The paradiplomacy of Hungarian municipalities – Experiences from an online survey
DOI:
https://doi.org/10.17649/TET.40.2.3713Keywords:
paradiplomacy, sister cities, twinning relations, HungaryAbstract
The study examines the international engagement of Hungarian local governments through the lens of paradiplomacy, with particular emphasis on the evolution, motivations, and spatial patterns of town twinning relations. While paradiplomacy has gained increasing scholarly and policy attention, empirical knowledge about its actual practices in Central and Eastern Europe remains limited. Addressing this gap, the research analyzes the structure and dynamics of Hungary’s municipal international relations three decades after the political transition from state socialism.

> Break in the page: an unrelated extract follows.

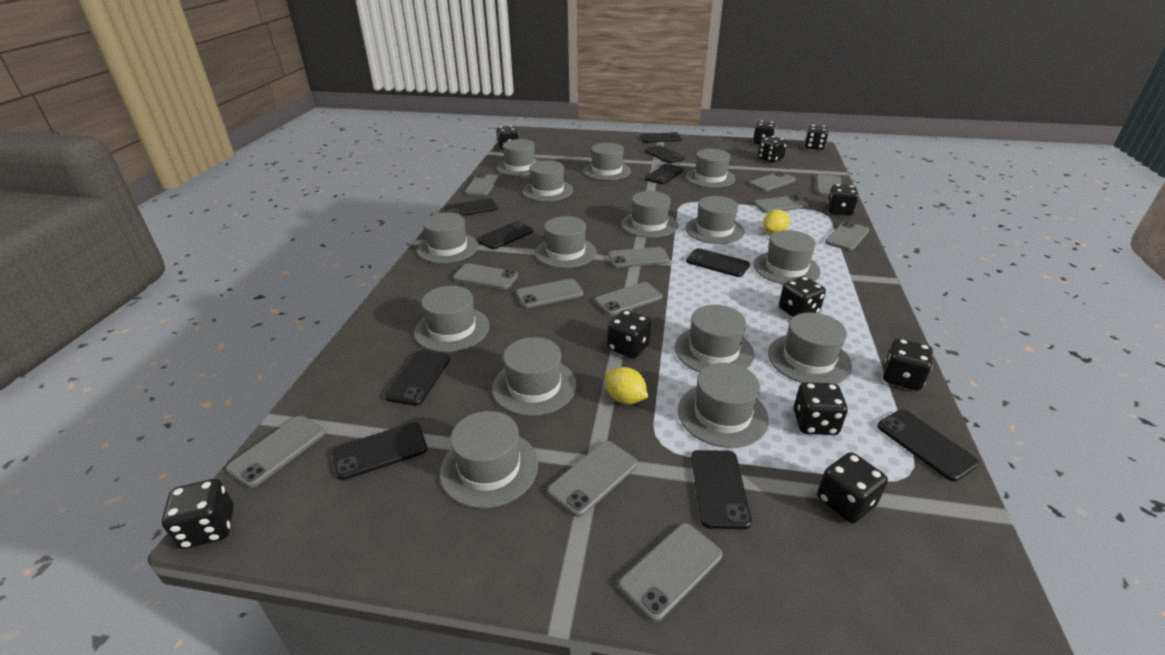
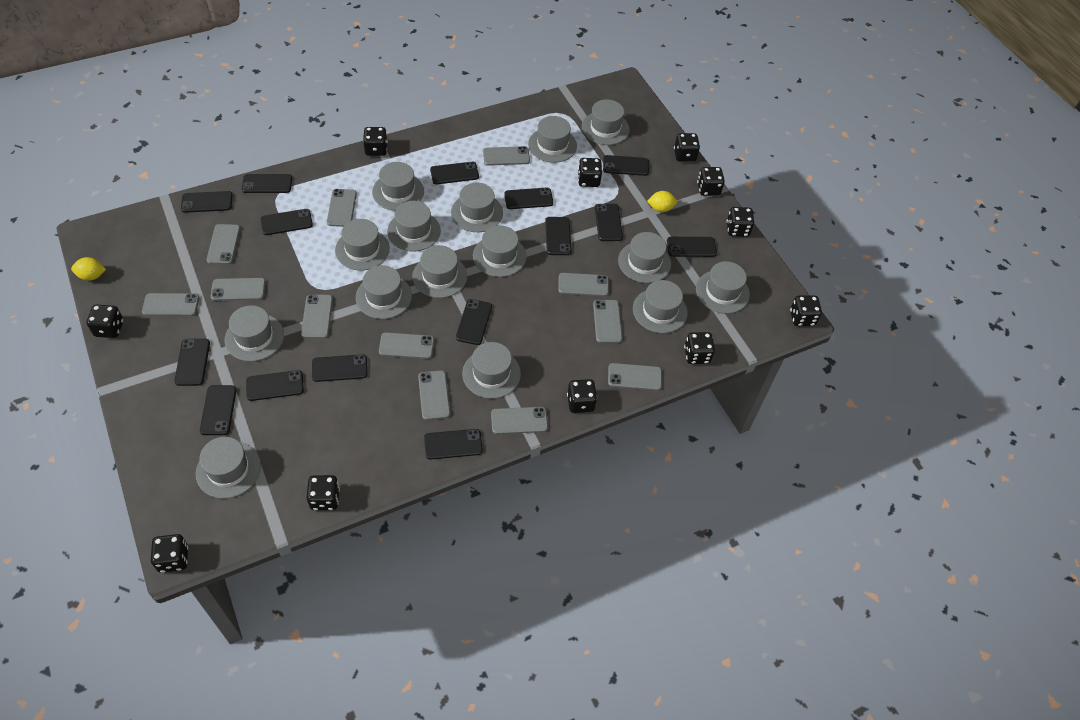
black phone: 10 -> 15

The research was conducted between 2024 and 2025 in collaboration with the Hungarian National Association of Local Governments (TÖOSZ). An online questionnaire was distributed to all 3,155 Hungarian municipalities and 23 Budapest districts. A total of 409 valid responses were collected (12.8% response rate). The weighted dataset is representative of settlement type. Quantitative and spatial analyses were performed using IBM SPSS Statistics and QGIS softwares, allowing for both descriptive statistical examination and visualization of twinning relations.

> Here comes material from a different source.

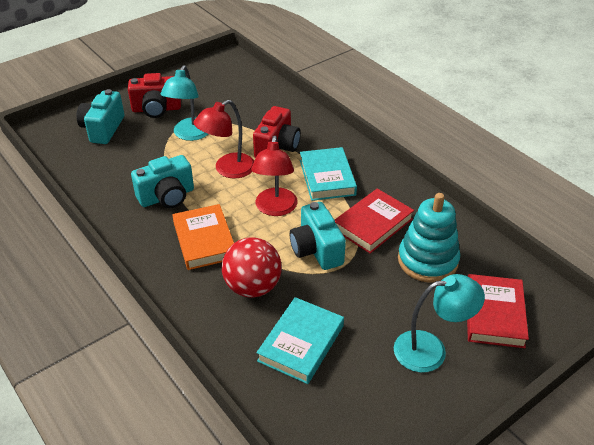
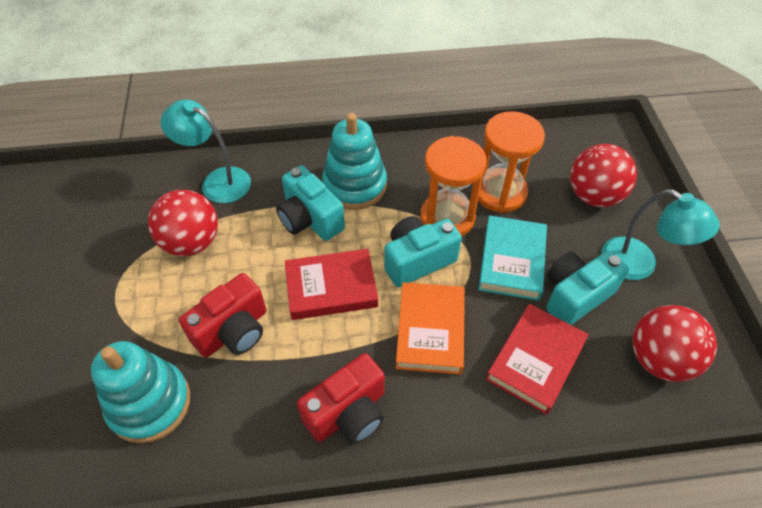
orange hourglass: 0 -> 2
red ball: 1 -> 3
red lamp: 2 -> 0
turquoise book: 2 -> 1
turquoise stacking toy: 1 -> 2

Our findings confirm the growing importance of paradiplomatic engagement in Hungary: 87.9% of municipalities maintain at least one twinning relation, compared to only 33% in 2002. The number and diversity of relations are strongly correlated with settlement size: while large cities have on average seven twinning partners, small villages typically sustain two. The direction of cooperations has also shifted markedly over the last two decades.
Twinning relations since the regime change are dominated by Western European partners (Germany, Austria, France) and, with an increasingly strong focus on Central and Eastern Europe, by neighboring states (notably Romania and Slovakia). This transformation reflects the combined impact of European integration, regional cross-border programs, and the nation-centered foreign policy of the Hungarian government after 2010.

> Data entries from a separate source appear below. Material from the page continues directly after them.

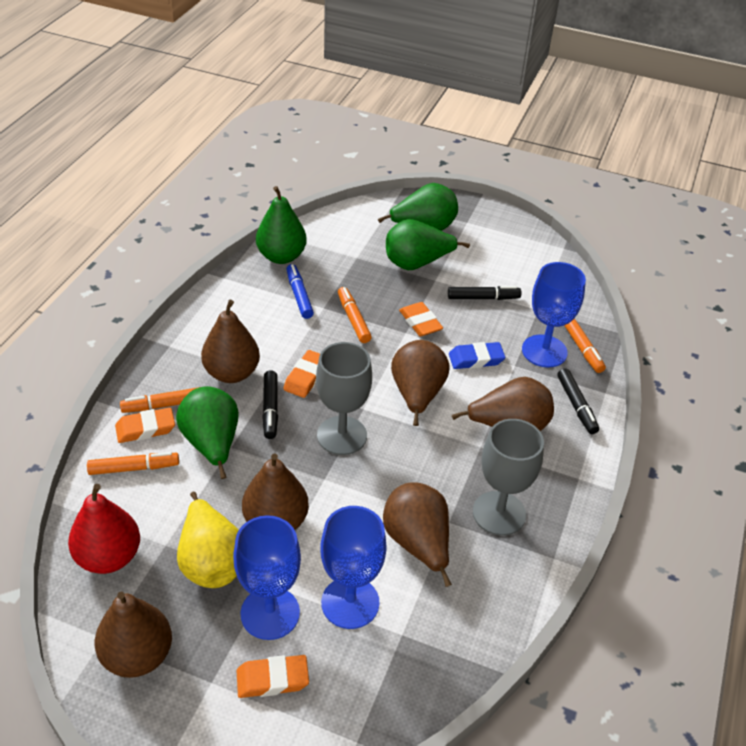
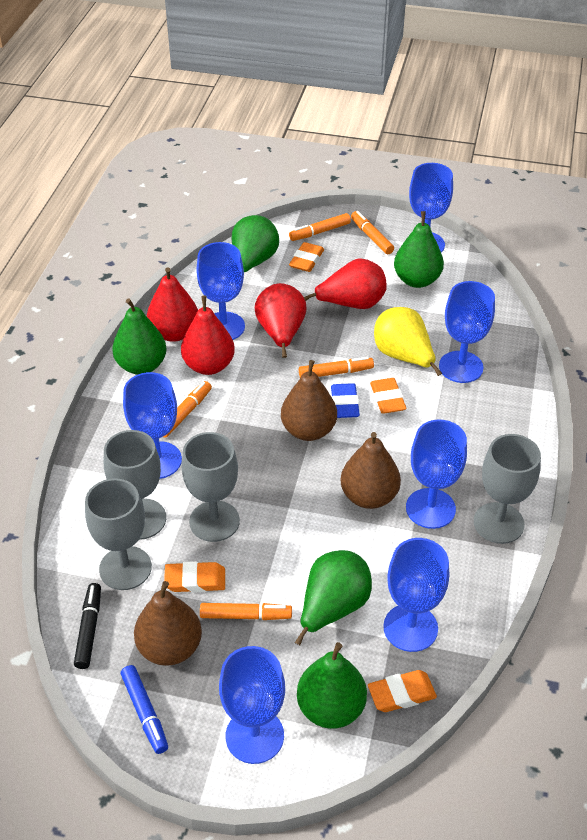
black marker: 3 -> 1
blue goblet: 3 -> 7
brown pear: 6 -> 3
green pear: 4 -> 5
grey goblet: 2 -> 4
orange marker: 4 -> 5
red pear: 1 -> 4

A key contribution of the study lies in identifying the central role of intraethnic relations – partnerships with Hungarian communities living in neighboring states or connecting domestic nationalities with their homelands. These forms of cooperation, supported by targeted state programs (e.g. the Bethlen Gábor Fund), have become a cornerstone of Hungarian municipal paradiplomacy. These intraethnic cooperations are characterized by high social embeddedness, frequent interaction, and active citizen participation, producing tangible community-level impacts beyond symbolic diplomacy.
The analysis also highlights the persistent structural constraints that limit the effectiveness of local paradiplomacy. Municipalities report insufficient financial and human resources (57%), language barriers, and declining interest from international partners as the main obstacles. Despite these challenges, smaller settlements tend to maintain fewer but more intensive and sustainable partnerships, whereas larger cities often engage in more formalized and symbolic relations embedded in global networks.
Overall, Hungarian municipal paradiplomacy is simultaneously shaped by historical legacies, national policy frameworks, and bottom-up civic initiatives. The findings suggest that the most resilient and socially valuable forms of paradiplomacy are identity-driven, community-based, and intraethnic in nature.